At the recently concluded TedxEuston salon (25-6-14) in London, we were introduced to Professor Neil Turok (via a previous Ted talk he had given) who believes that it is possible for the next Albert Eistein to come out of Africa. During his talk however he showed how very little research was coming out of the African continent. That means that most academic departments on the continent will have to cite papers published by non-Africans in their work. The colonial mentality continues for obvious reasons. All things bright, knowledgably beautiful come from abroad.  A very dangerous mind-set to have! So we have teachers with certificates from abroad who might even feel superior to their students. How can the ‘been-to’ divide be overcome in the classroom? Students soon adapt, commit things to memory, regurgitate all on examination day and they get a certificate. But what happens next. The society appears to stagnate for numerous framed certificates do not make a people educated and progressive.

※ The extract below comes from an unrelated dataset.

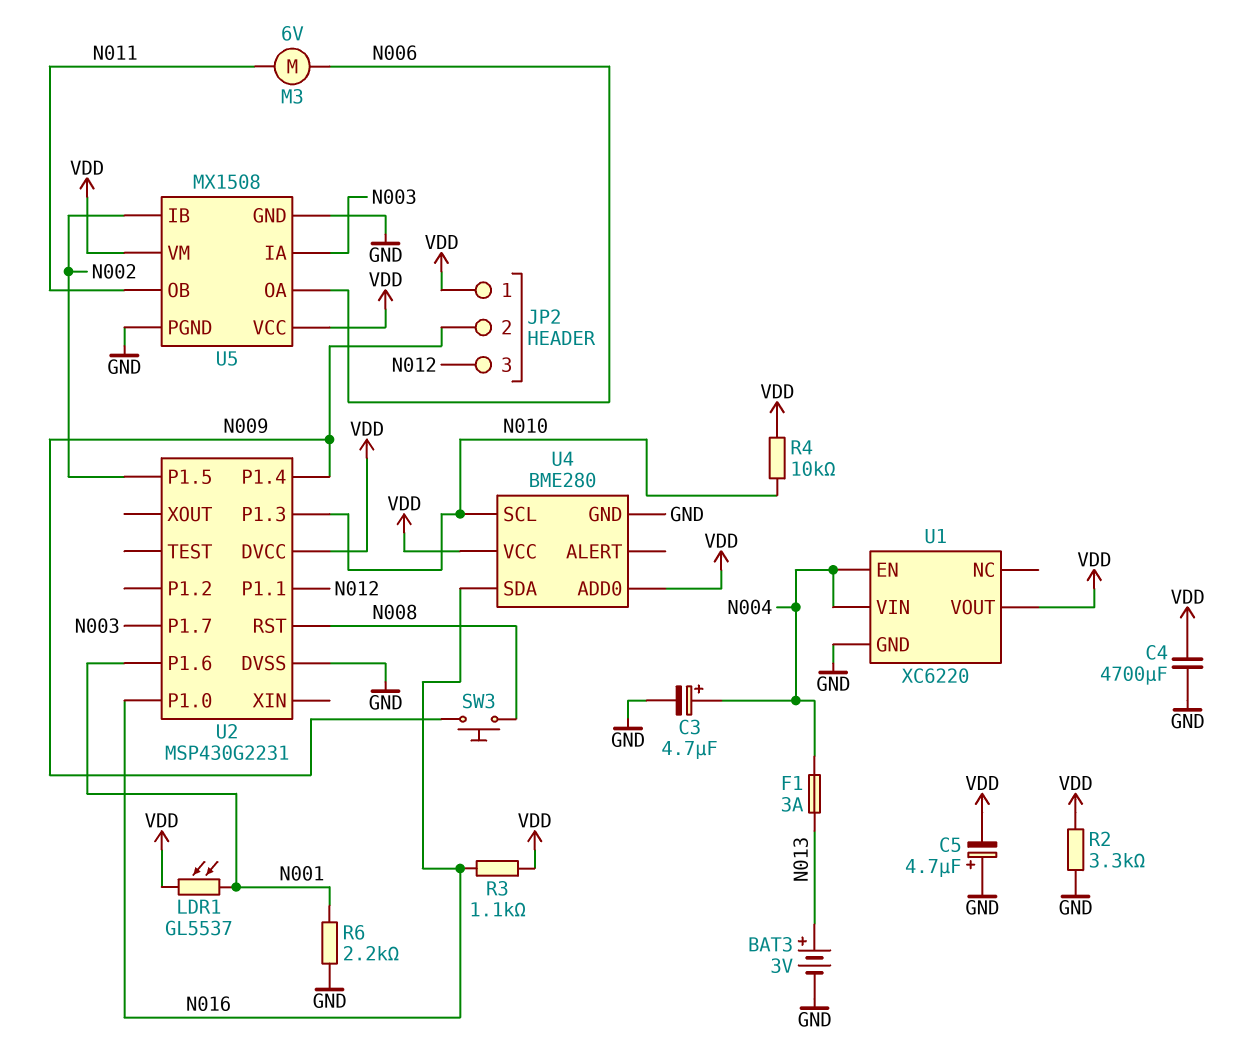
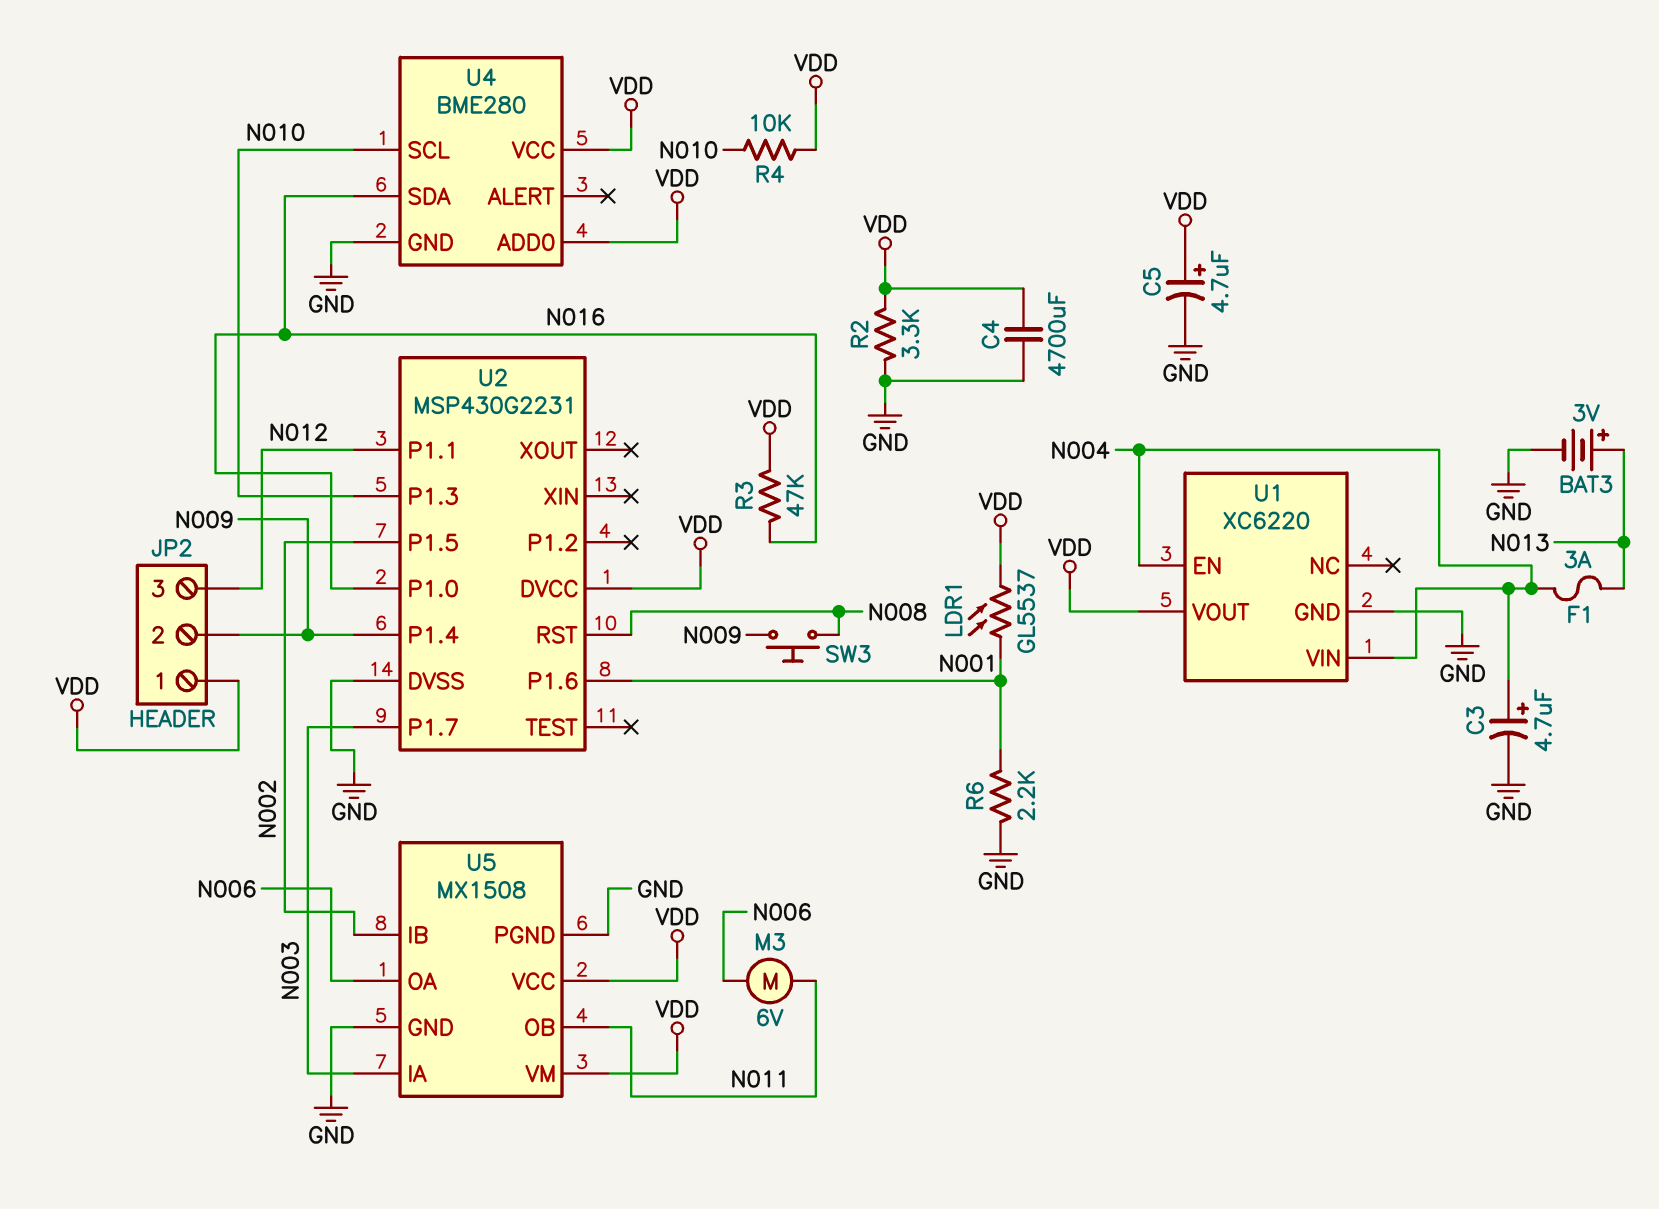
C5: 4.7uF (plus GND, minus VDD) -> 4.7uF (plus VDD, minus GND)
R3: 1.1k (N016, VDD) -> 47k (N016, VDD)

Take William Shakespeare. He writes Hamlet dies and some fellow studies this play and becomes a Professor of Hamlet somewhere in England. Nnamdi flew to England and learns Hamlet and returns back to Aba and soon is Professor of Hamlet. Emeka now gets admission to Eyemba University and studies under Prof Nnamdi and gets a first class degee in Hamlet. At no time during his course does the issue of bad roads, democracy by thugery, electricity black outs come up. Is there any surprise that out talented African parrot who can recite Shakespeare for England is of no use to his community? Education must be relevant.

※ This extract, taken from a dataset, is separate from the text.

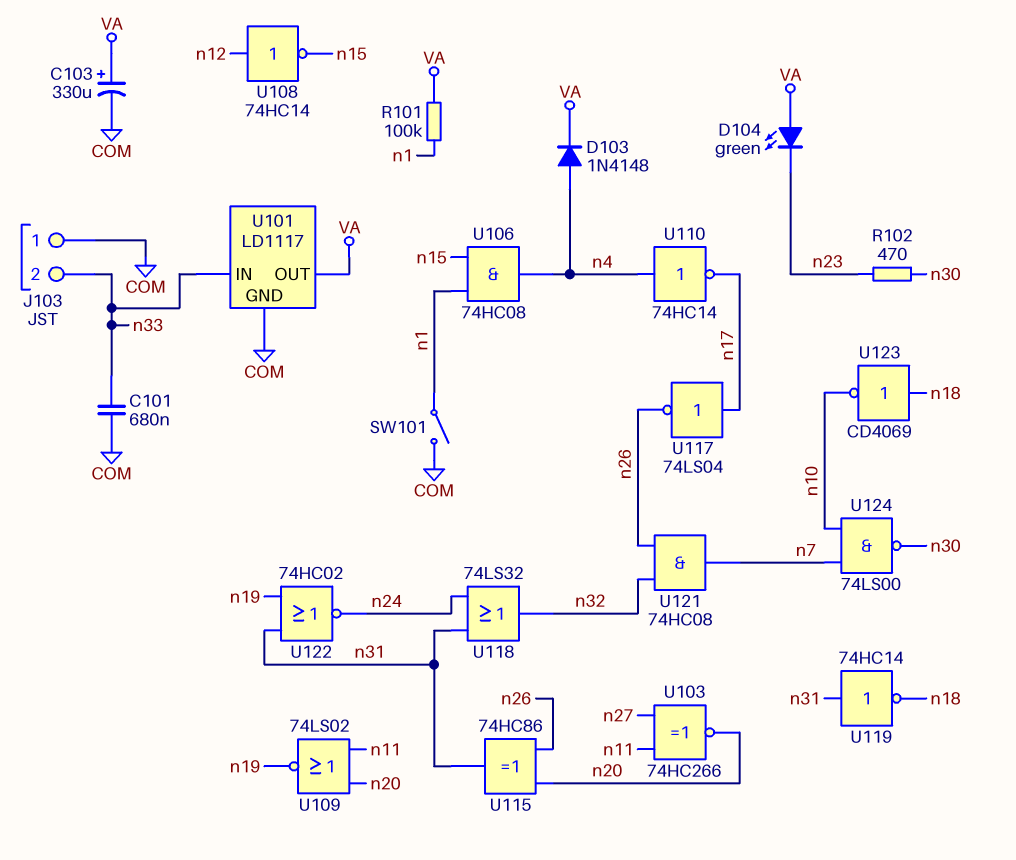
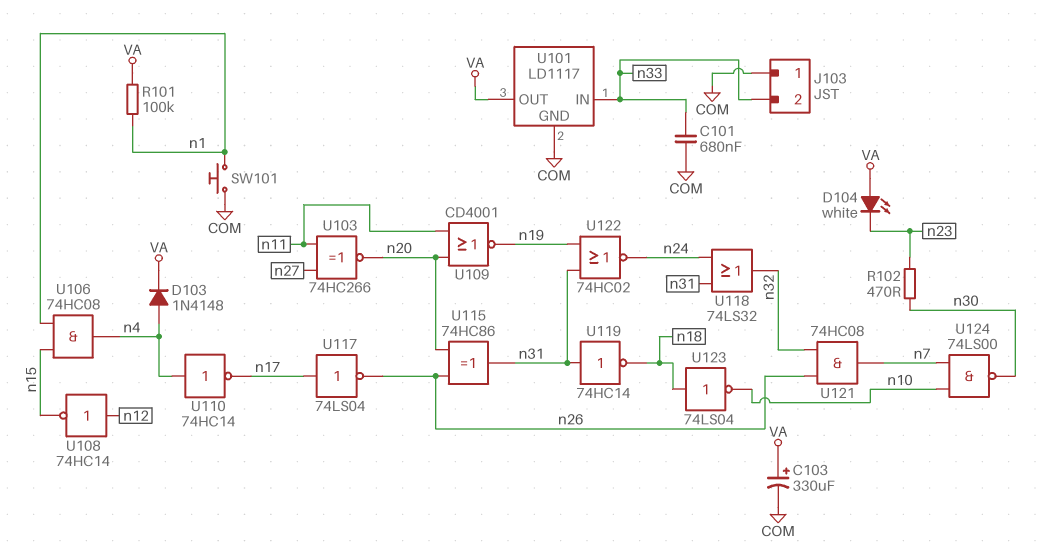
D104: LED green (A VA, K n23) -> LED white (A VA, K n23)
SW101: switch (COM, n1) -> button (COM, n1)
U109: NOR 74LS02 (in n11, in n20, out n19) -> NOR CD4001 (in n11, in n20, out n19)
U123: NOT CD4069 (in n18, out n10) -> NOT 74LS04 (in n18, out n10)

Now what if Emeka studied foe a degree in Fela Anikulapo-Kuti ? He would have heard about light, water, food, House! He would have understood the issues as he lives through them daily. To be or not to be? Will not be his question. Rather it will a contemplation of ‘solider come solider go’ that will be his food for thought. Solutions will be articulated and on graduation, the discussions in classroom will be implemented in society. A course in Fela would have taught him to have world class aspirations through hours of practice, creativity and sacrifice. Societies march forward on the back of the sacrificial lives of pioneers. Fela indeed sacrificed for his art and for the common man. I haven’t interviewed a family member but I suspect he was so keen to distance himself for the behaviours and mind-set of the Nigerian elite he behaved it seems, like someone who had taken a vow of poverty. I cannot imagine him investing in properties in Ikoyi after releasing a song called Ikoyi blindness. He had too much integrity for that. He lived what he sang and he indeed sang for the common man. That was a huge sacrifice.
Emeka would have also learnt about what Napoleon Hill calls the Master Mind principle. Two or more people working towards a goal. Fela and drummer Tony Allen are a case in point. Working hard and long they were able to produce beautiful sounds. The Kalakuta Republic, where Fela lived before it was burnt down by solders was a commune where creativity thrived. Many great things can be achieved when people live together. That cuts out the time wasted in Lagos traffic for one. Long hours of practice breeds perfection.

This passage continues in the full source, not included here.